A growing number of U.S. consumers are buying locally produced foods, and retailers are taking notice. Using localized methods to produce and distribute food, the products are praised by consumers as being as more sustainable, fresher and environmentally-friendly than alternatives.
The rise in local food consumption is giving food entrepreneurs inroads to greater distribution and retail placement in their area, with retailers as large as Walmart attempting to capitalize on rising demand.
In a recent report published by market research firm Packaged Facts, USDA-reported sales of local food reached $12 billion in 2014, up from $4.8 billion in 2008. Although local products account for just 2 percent of all U.S. retail sales of foods and beverages, Packaged Facts projects local food sales to reach $20 billion by 2019, showing a growth which outpaces the rest of the market.
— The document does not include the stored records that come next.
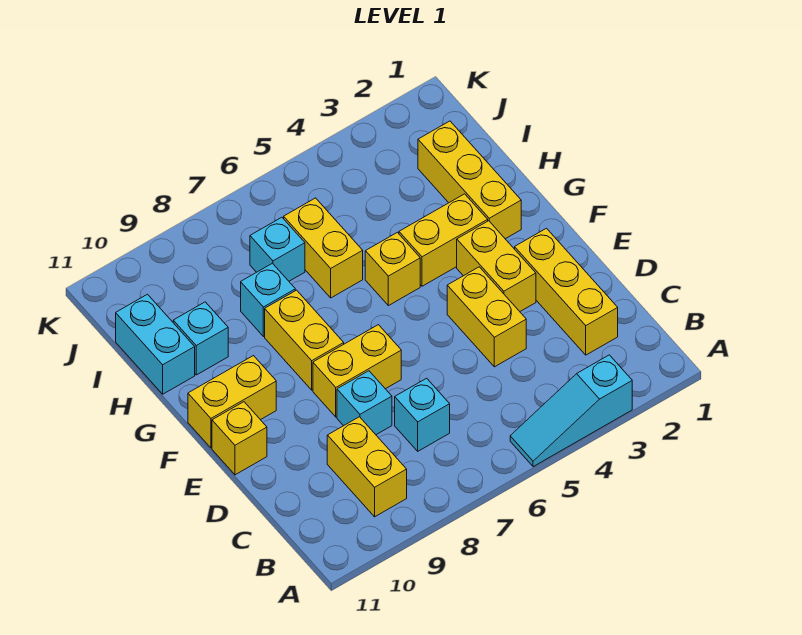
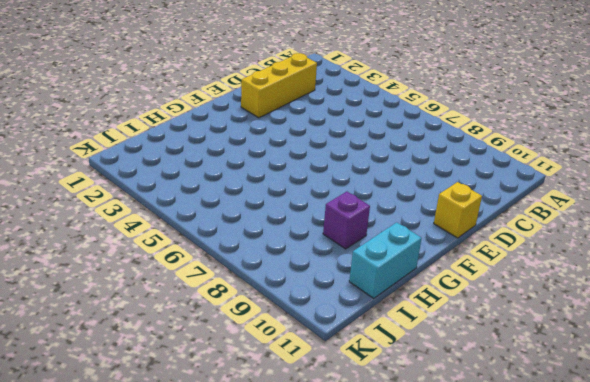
purple brick H9 level 1 -> none
none -> cyan slope A3:A5 level 1 top 3
none -> yellow brick B9:C9 level 1
none -> cyan brick C7 level 1

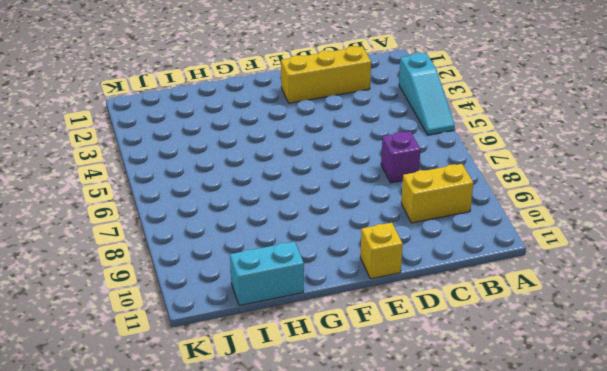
purple brick C7 level 1 -> cyan brick C7 level 1
none -> yellow brick D4:E4 level 1
none -> cyan brick D8 level 1
none -> yellow brick E3:F3 level 1

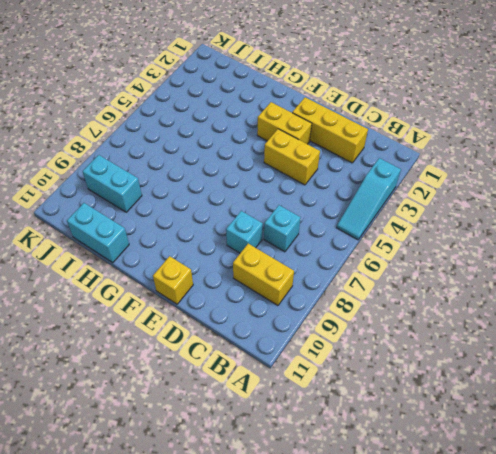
cyan brick I9:J9 level 1 -> none
none -> yellow brick E7:E8 level 1
none -> yellow brick F8:G8 level 1
none -> yellow brick F10:F11 level 1

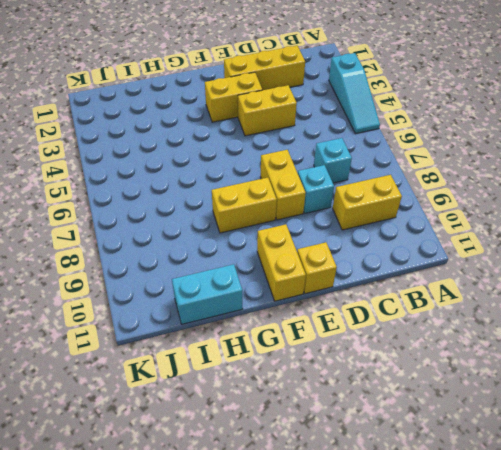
none -> yellow brick G2:I2 level 1
none -> yellow brick G3:G4 level 1
none -> yellow brick G5 level 1

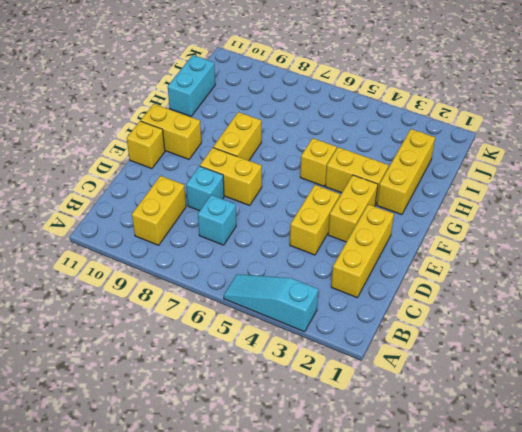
none -> yellow brick H6:I6 level 1
none -> cyan brick H8 level 1
none -> cyan brick H10 level 1

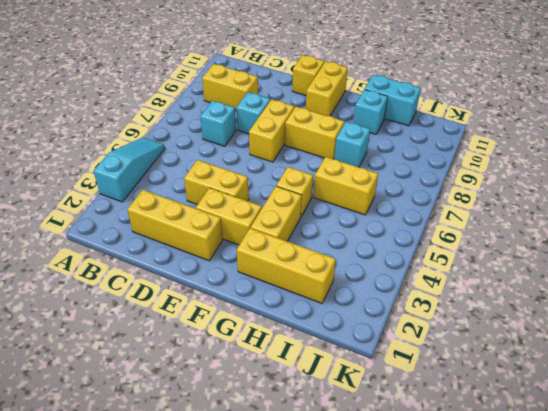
none -> cyan brick I7 level 1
According to Packaged Facts, not only are consumers demanding locally sourced products, they are willing to pay a premium for the goods. A November, 2014 survey showed that almost 50 percent of respondents said they would pay up to 10 percent more for locally produced foods and almost a third of consumers would pay 25 percent more.
Among the main reasons for purchasing locally produced foods, consumers claimed it was because the products were fresher. More than half of respondents said they bought local to support local businesses, and 40 percent said they purchased local because they believed that the products tasted better than other options. About a third of consumers bought local for health reasons.